# Asymptotic sig (2sided test) V Pairwise comparision ad. sig

#### mss90

##### New Member
Greetings

I just ran a the non-parametric KW test (as independent samples) in SPSS on my data with 5 groups which is not normally distributed and found that the overall Asymptotic sig (2sided test) was 0.025 ergo significant while in the Pairwise comparision ad. sig, no groups were statistically different? How does that work?

Thanks

#### hlsmith

##### Not a robit
Is it, the overall test KW was based on alpha = 0.05 and the pairwise comparisons corrected the alpha so it was no longer 0.05.

#### mss90

##### New Member
Is it, the overall test KW was based on alpha = 0.05 and the pairwise comparisons corrected the alpha so it was no longer 0.05.
Is that what Bonferroni does? How does that work? Please elaborate

#### hlsmith

##### Not a robit
Bonferroni multiplies pvalue by number of comparisons. So 3 groups = a v b, a v c, b v c, thus pvalues are all multiplied by 3. Thus 0.01 would be 0.03.

#### mss90

##### New Member
Bonferroni multiplies pvalue by number of comparisons. So 3 groups = a v b, a v c, b v c, thus pvalues are all multiplied by 3. Thus 0.01 would be 0.03.
Okay I see, but the signifcance level should still be the same? So I am guessing this does not apply to asymptotic sig then? How do I go about explaining this?

Thanks

#### GretaGarbo

##### Human
Okay I see, but the signifcance level should still be the same?
The overall significance should remain 0.05. But each of the three tests is evaluated at the nominal significance of 0.05/3 =0.0167.

If one of the test is significant then you can improve the test with Bonferroni-Holm (search for it) by doing the next test by 0.05/2 = 0.025, so then you test at the nominal significance level of 0.025. And then you can continue like that as long as it is significant.

So I am guessing this does not apply to asymptotic sig then? How do I go about explaining this?
Of course it does apply to asymptotic tests.

#### mss90

##### New Member
The overall significance should remain 0.05. But each of the three tests is evaluated at the nominal significance of 0.05/3 =0.0167.

If one of the test is significant then you can improve the test with Bonferroni-Holm (search for it) by doing the next test by 0.05/2 = 0.025, so then you test at the nominal significance level of 0.025. And then you can continue like that as long as it is significant.

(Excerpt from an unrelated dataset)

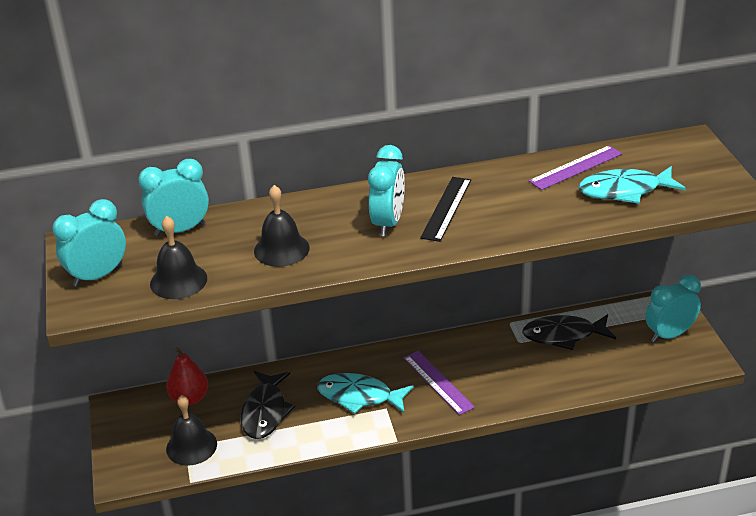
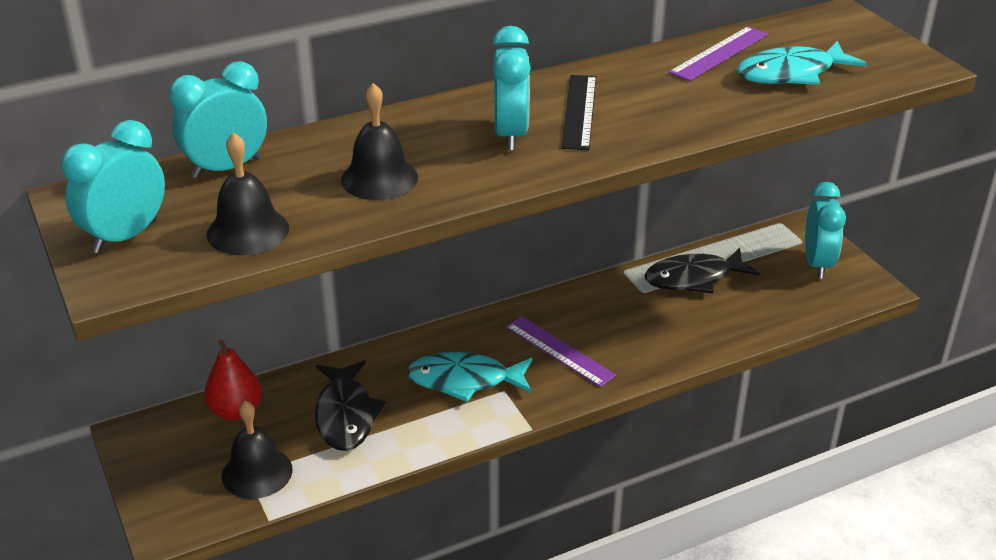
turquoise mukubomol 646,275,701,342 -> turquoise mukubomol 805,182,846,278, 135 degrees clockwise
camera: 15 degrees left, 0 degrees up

Of course it does apply to asymptotic tests.
three tests, you mean five right? So are you saying the significance level for the pairwise comparison is lower than 0.05 depending if Bonferroni is applied or not? How does that explain that my overall p-value for the 5 groups said that "some of the groups are significantly different" but in the actual pairwise comparion between each group all have p-values => 0.087. I dont get how the test first says something is different but when i try find out whats different its saying nothing is different. Sorry, did that make any sense? Please see attatchments

#### GretaGarbo

##### Human
I did not read the first post carefully enough. (I looked at Hlsmith's example of 3 comparison .) If there are 5 groups then there will be 10 pairwise comparisons, just as your table shows.

It can happen that the hypothesis of no difference among all 5 groups is rejected, but at the same time it is not possible to reject any of the hypothesis of pairwise no difference. Welcome to the stochastic world and goodbye to the deterministic world!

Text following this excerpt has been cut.